2023年11月5日 降誕前第8主日 召天者記念日 

説教題:「復活の希望」

聖書 : 新約聖書 Ⅰコリントの信徒への手紙 15章50節-58節(322㌻)​​

説教者:伊豆 聖牧師


 今日は召天者記念日礼拝です。この浦和教会で召天された私達の信仰の先達たちを偲(しの)びつつ、主を礼拝する日です。この講壇の前のお写真をご覧になり、また皆さんにお渡ししたリストの中の召天者の方々のお名前や紹介文をご覧になりつつ、その方々との思い出を思い起こしていただければと思います。


 さてキリスト教では死に対する考え方が日本人の一般的な考え方とは大きく違っていると思います。

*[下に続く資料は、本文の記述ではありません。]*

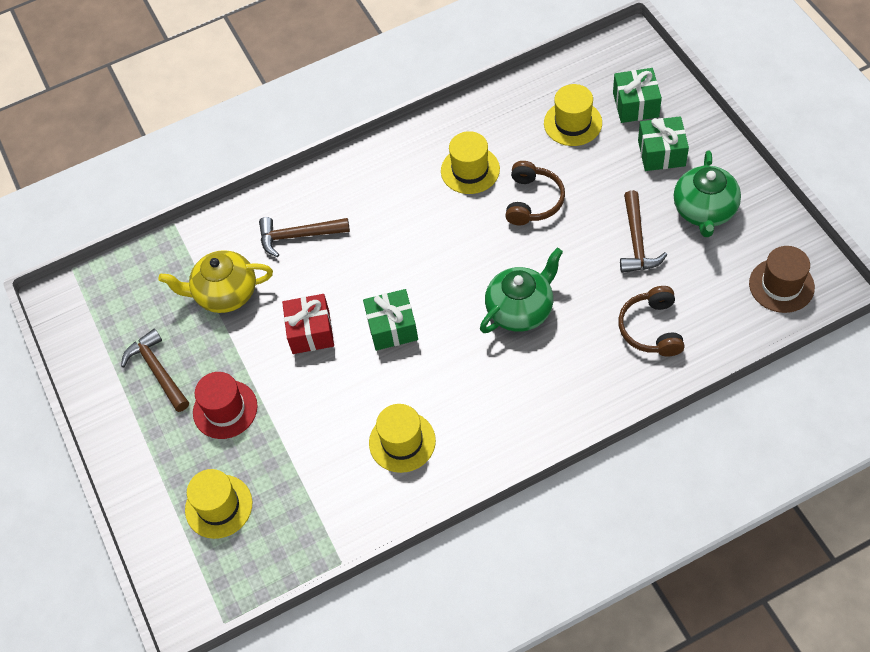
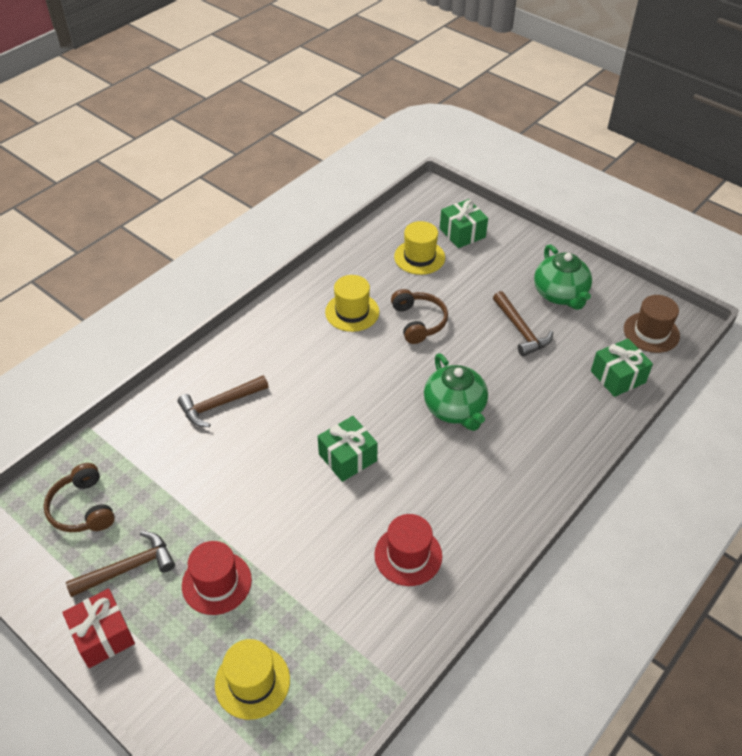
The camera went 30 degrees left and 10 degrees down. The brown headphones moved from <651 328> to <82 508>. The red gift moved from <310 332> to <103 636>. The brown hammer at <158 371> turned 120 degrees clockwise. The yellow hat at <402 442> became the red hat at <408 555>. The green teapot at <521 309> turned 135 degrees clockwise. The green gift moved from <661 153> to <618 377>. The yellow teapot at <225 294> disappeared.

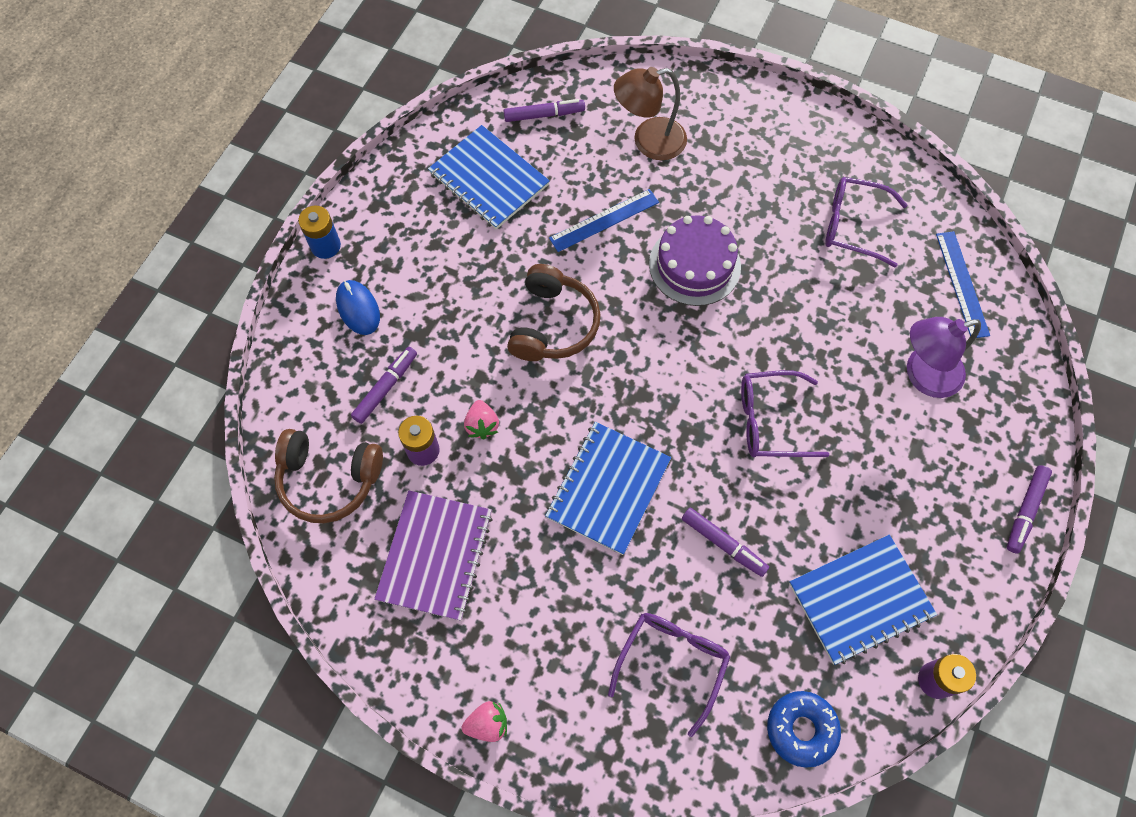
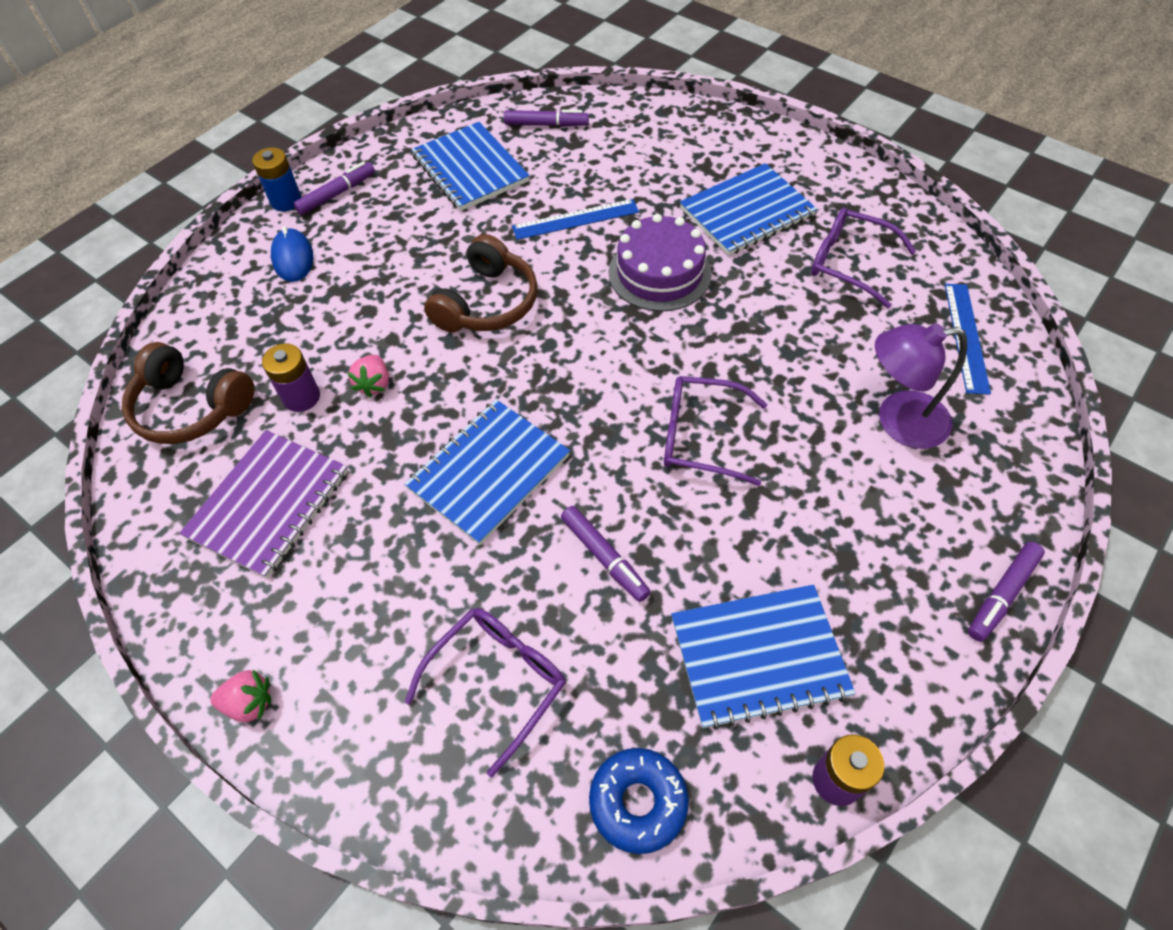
The camera went 15 degrees right and 10 degrees down. The purple marker moved from <386 388> to <337 194>. The blue notebook at <746 212> appeared. The brown lamp at <648 141> disappeared.

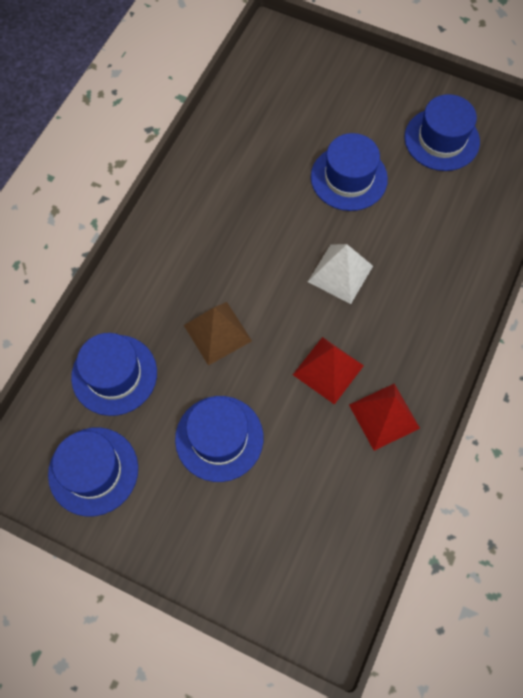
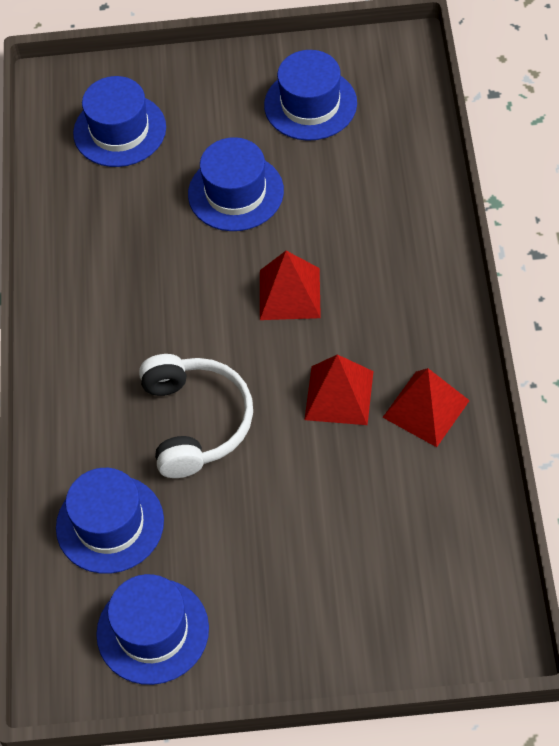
The camera went 25 degrees left and 10 degrees down. The blue hat moved from <219 438> to <119 130>. The brown pyramid at <217 333> was replaced by the white headphones at <196 422>. The white pyramid at <340 273> became the red pyramid at <289 294>.

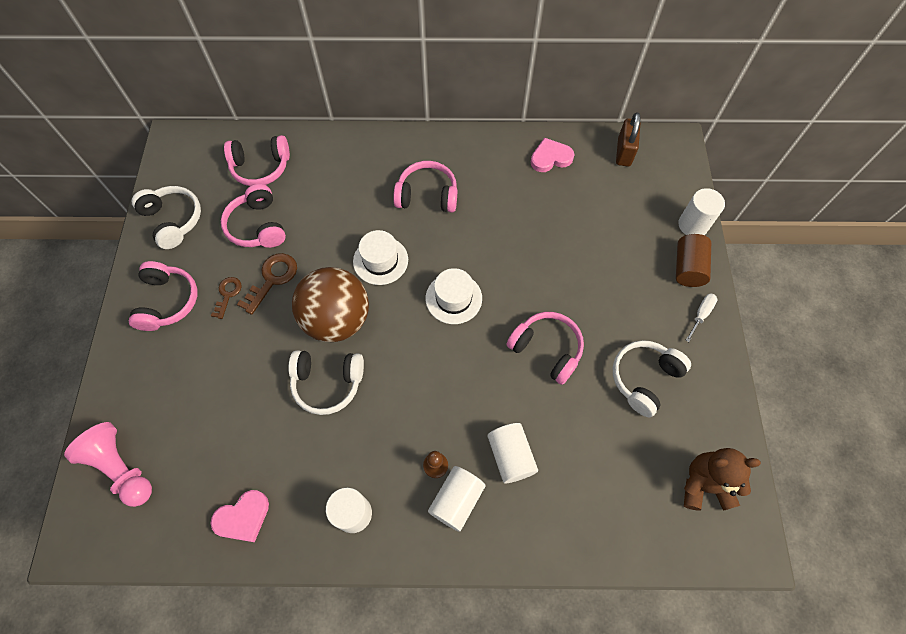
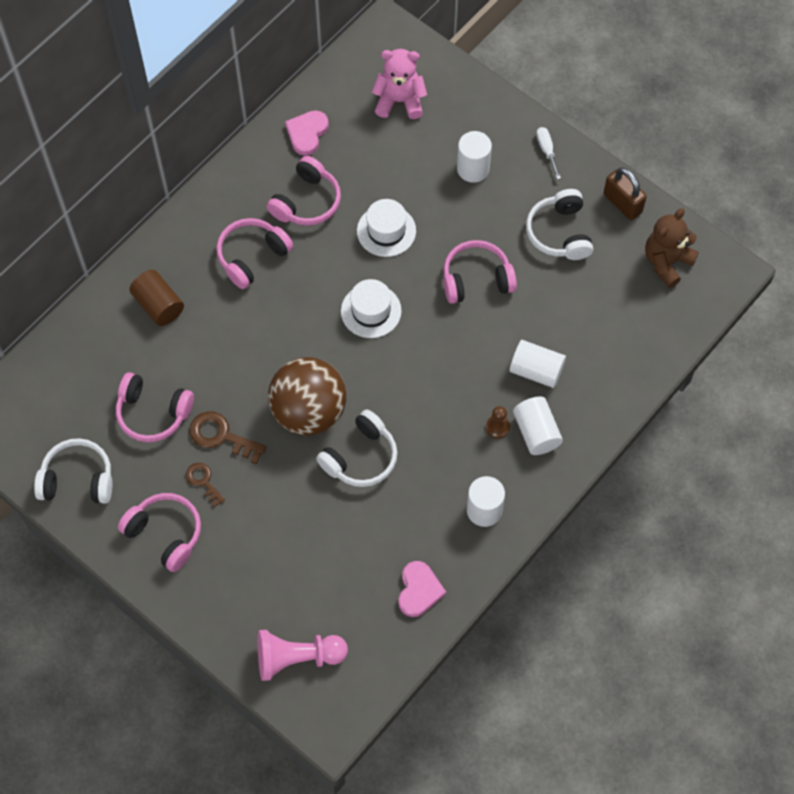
The camera went 50 degrees left and 0 degrees up. The brown cylinder moved from <688 268> to <158 305>. The brown key at <272 279> turned 45 degrees counterclockwise. The pink headphones moved from <261 167> to <307 202>. The white hat moved from <380 260> to <386 231>. The pink teddy bear at <399 101> appeared. The white cylinder moved from <693 225> to <473 169>. The brown padlock moved from <624 152> to <622 203>.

日本人の一般的な死に対する考え方ということは何だという議論があるのですが私が今思い浮かべているのは仏式と思っていただけたらよろしいです。

私達の親しい方もしくは親しくなくても仕事上でお付き合いのある方が亡くなられたということを耳にしたとします。そしてご遺族にご挨拶をする機会があるとします。その時、私達の第一声は大体「この度はご愁傷さまです。」もしくは「お悔やみ申し上げます。」ということになるかと思います。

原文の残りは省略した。